6. Il colpo di stato in Niger, cambia i rapporti con l’Ue sulle migrazioni
Subito dopo il colpo di stato, il nuovo governo ha espulso i soldati francesi dal paese, ha abrogato una legge del 2015 che era stata una pietra angolare degli sforzi dell’Ue per frenare l’immigrazione, e ha poi annullato due missioni dell’Ue che lavoravano con le forze di sicurezza nigerine su una serie di questioni, tra cui la lotta a jihadisti e fermare il movimento di persone dall’Africa occidentale verso l’Europa.
“Nella città di Agadez, nel nord del Niger, – da tempo punto di passaggio per richiedenti asilo e migranti che sperano di raggiungere il Nord Africa e l'Europa – l'abrogazione dello scorso novembre della legge sull'immigrazione del 2015 sta avendo un effetto tangibile”, riporta la giornalista Sophie Douce sul New Humanitarian. E ancora: “poco dopo la sua entrata in vigore, l'Ue ha attribuito alla legge sull'immigrazione del Niger il merito di aver ridotto il numero di persone in transito attraverso il paese verso il Nord Africa.
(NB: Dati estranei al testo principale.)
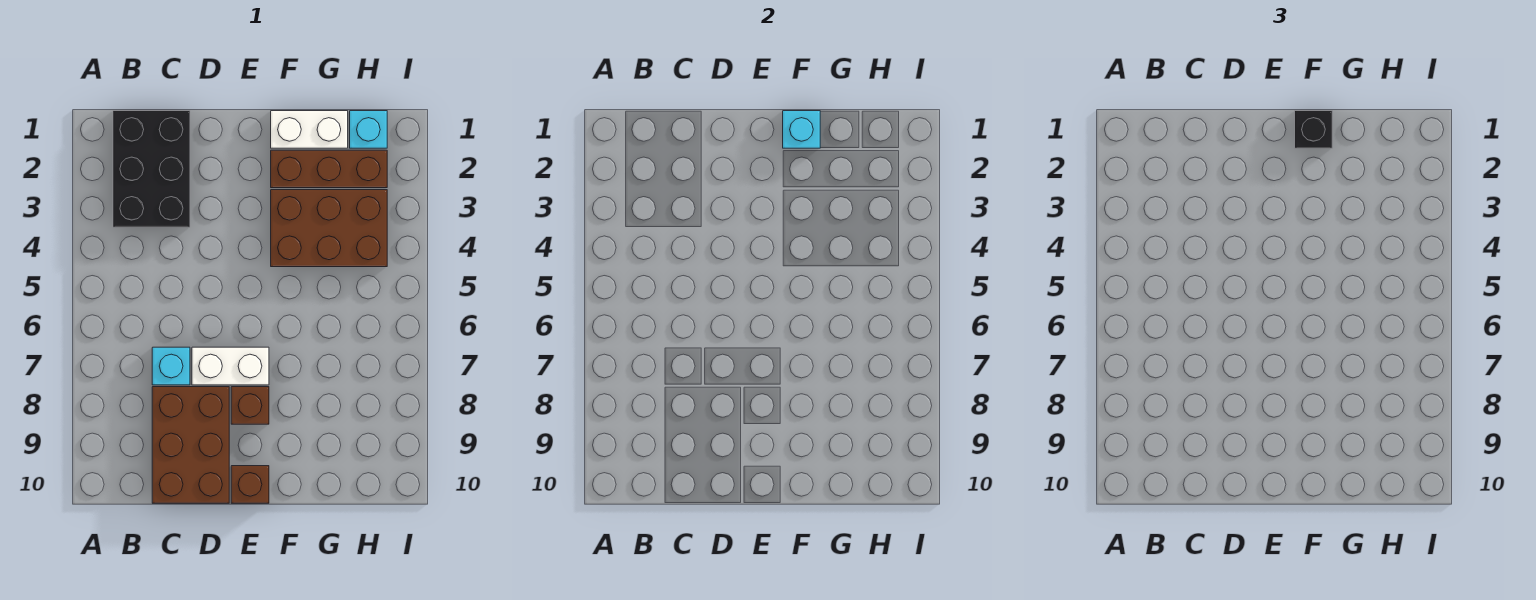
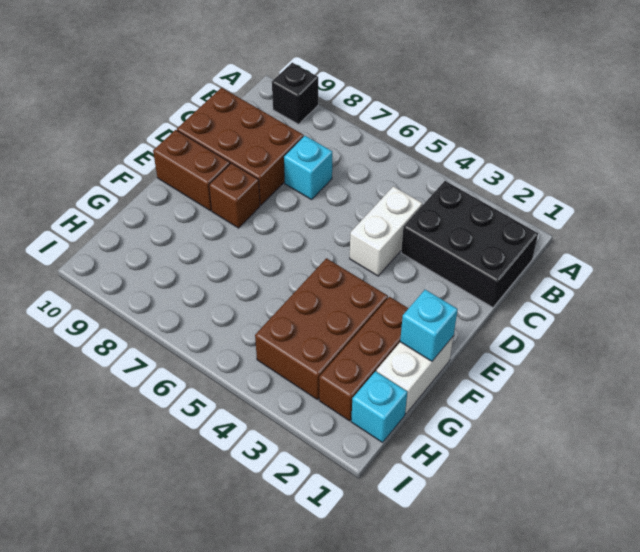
white brick D7:E7 level 1 -> white brick C4:D4 level 1
brown brick E10 level 1 -> brown brick E9:E10 level 1
black brick F1 level 3 -> black brick A9 level 1

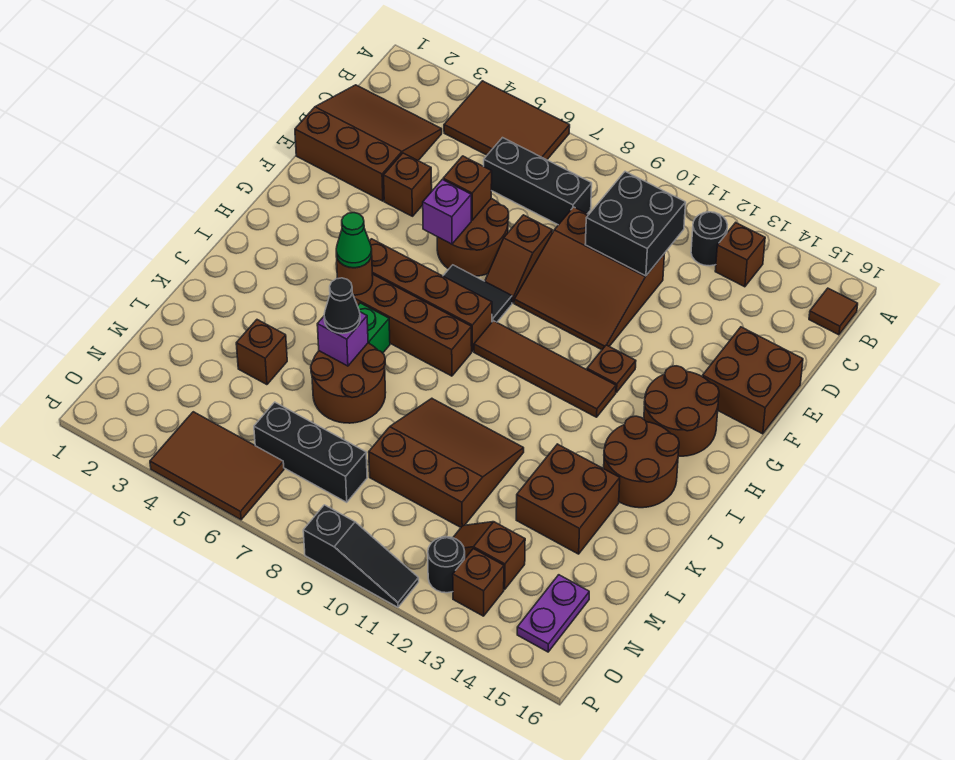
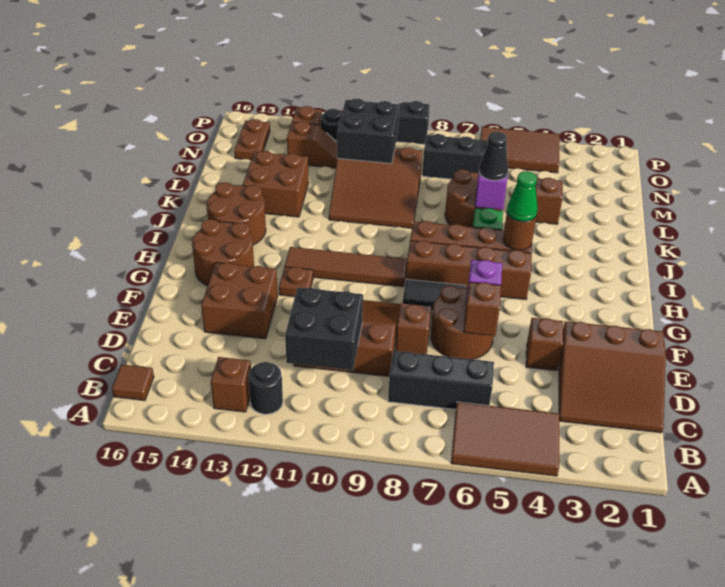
brown brick E15:F16 level 1 -> brown brick E13:F14 level 1
none -> black brick M10:N11 level 2
purple plate N15:O15 level 1 -> brown plate N15:O15 level 1

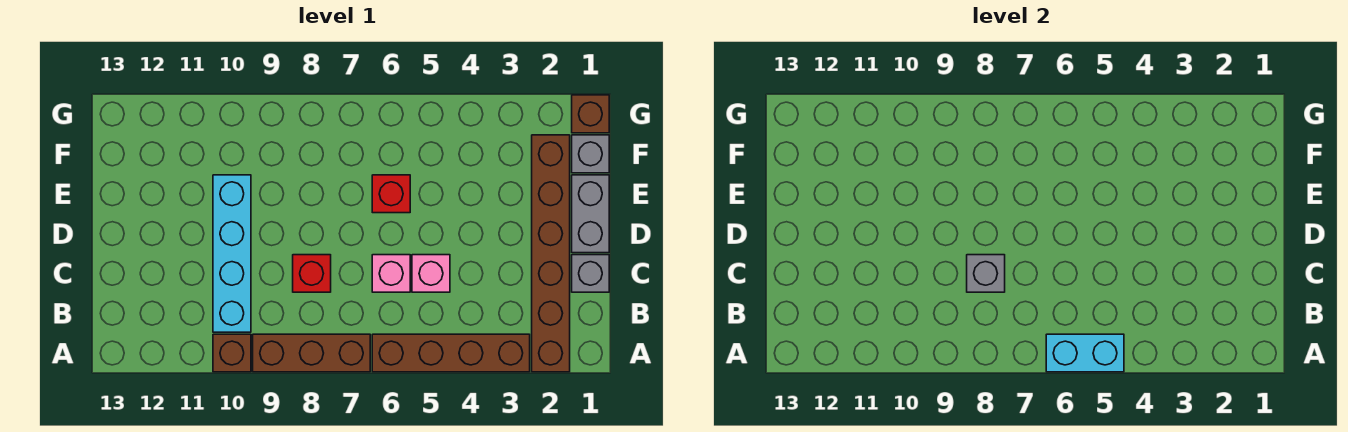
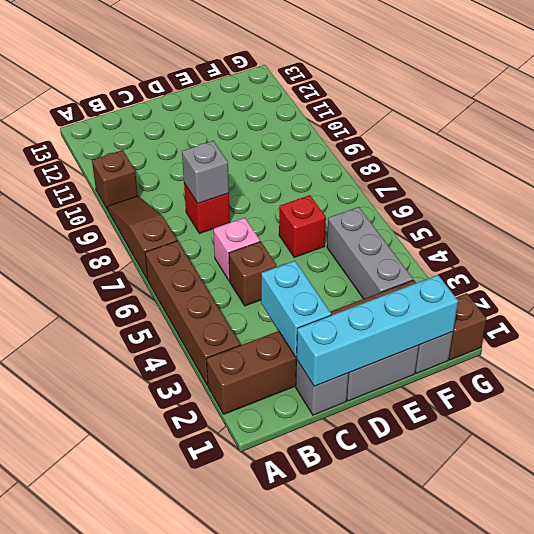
cyan brick A5:A6 level 2 -> cyan brick C2:C3 level 2
brown brick A7:A9 level 1 -> brown slope A7:A9 level 1 top 7
cyan brick B10:E10 level 1 -> cyan brick C1:F1 level 2
pink brick C5 level 1 -> brown brick C5 level 1
none -> grey brick F3:F5 level 1

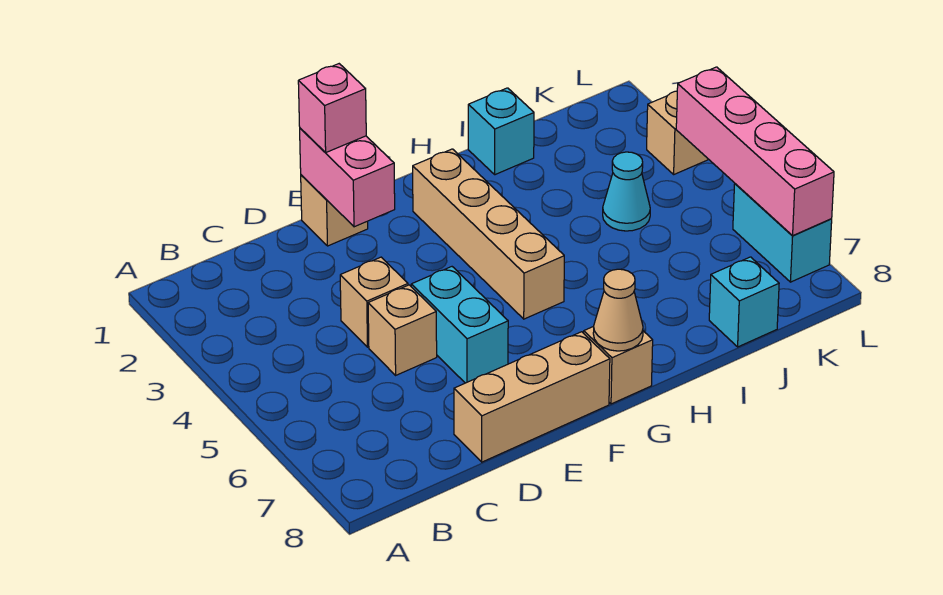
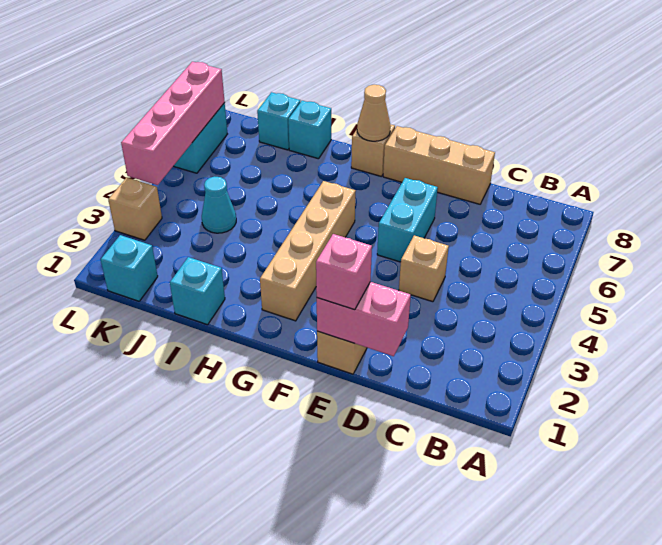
tan brick D5 level 1 -> none
pink brick E1:E2 level 2 -> pink brick D1:E1 level 2
none -> cyan brick I8 level 1
none -> cyan brick K1 level 1

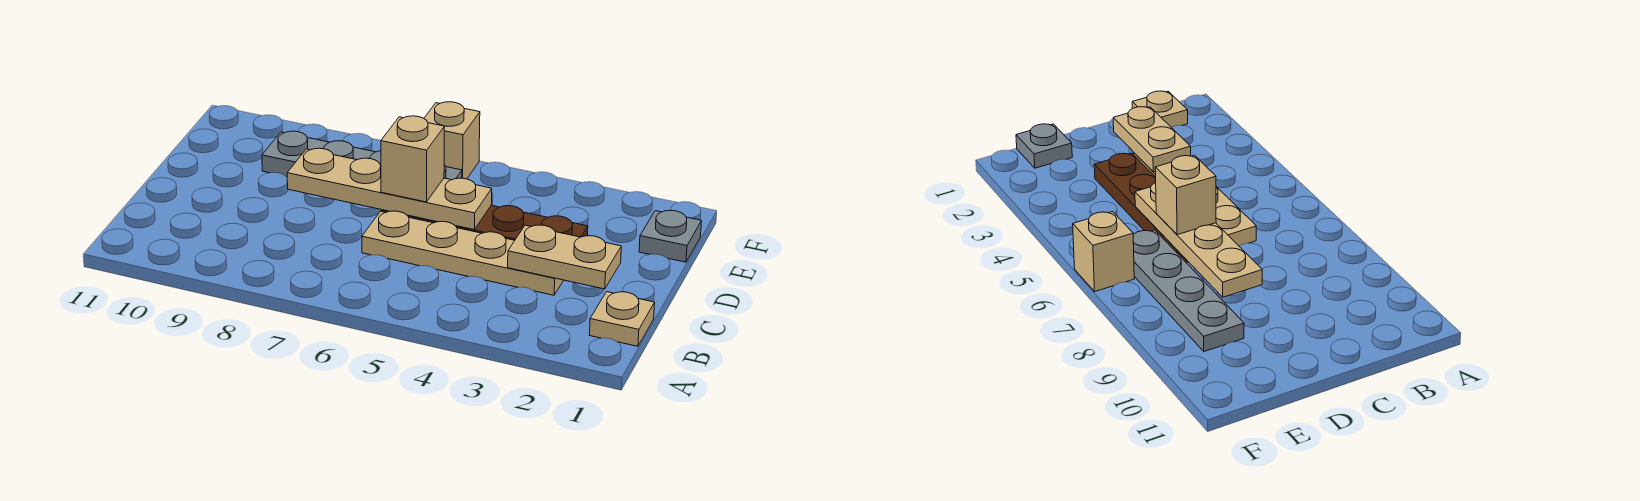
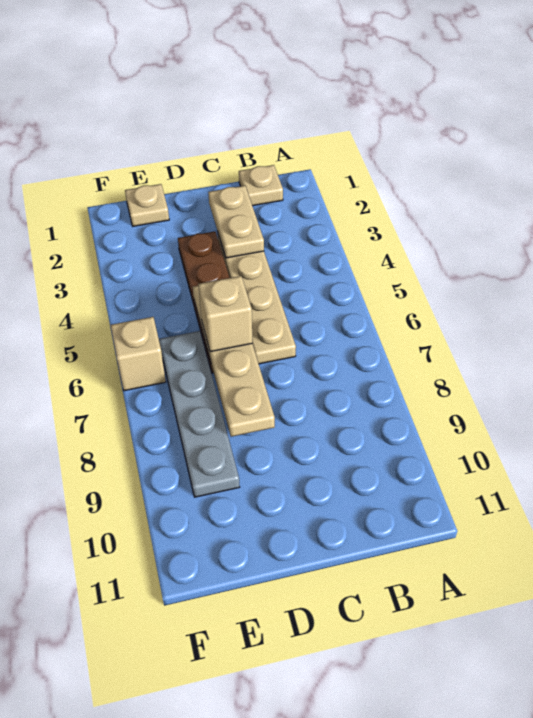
grey plate E1 level 1 -> tan plate E1 level 1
Ma la migrazione attraverso Agadez non si è mai fermata del tutto. Gli europei si “agitano”, ma il Niger è sempre stato un paese di transito. Spetta ai paesi di destinazione gestire i flussi, non a noi, ha detto a The New Humanitarian un consigliere del leader militare del Niger Abdourahamane Tiani”.
ll Niger fa parte della Comunità economica degli Stati dell'Africa occidentale (ECOWAS), un'unione regionale che ha un accordo di libera circolazione per i membri simile alla zona Schengen. Chiunque dei 15 stati membri poteva recarsi ad Agadez senza dover richiedere il visto. Da lì è nata un’intera industria – con persone che fornivano alloggio, cibo, forniture e trasporti – per portare le persone al confine libico. La legge sull’immigrazione del 2015 ha reso tutto ciò illegale, causando profonde frustrazioni economiche tra coloro che si guadagnavano da vivere contribuendo a facilitare la migrazione. “Per noi non si può parlaredi tratta. Lavoriamo come qualsiasi agenzia di viaggi. I migranti pagano i loro biglietti; abbiamo degli itinerari”, ha affermato Bachir Amma, presidente di un’associazione di persone che lavorano nel settore della migrazione. “Da un giorno all’altro ci è stato detto che era proibito. Molti hanno perso il lavoro”.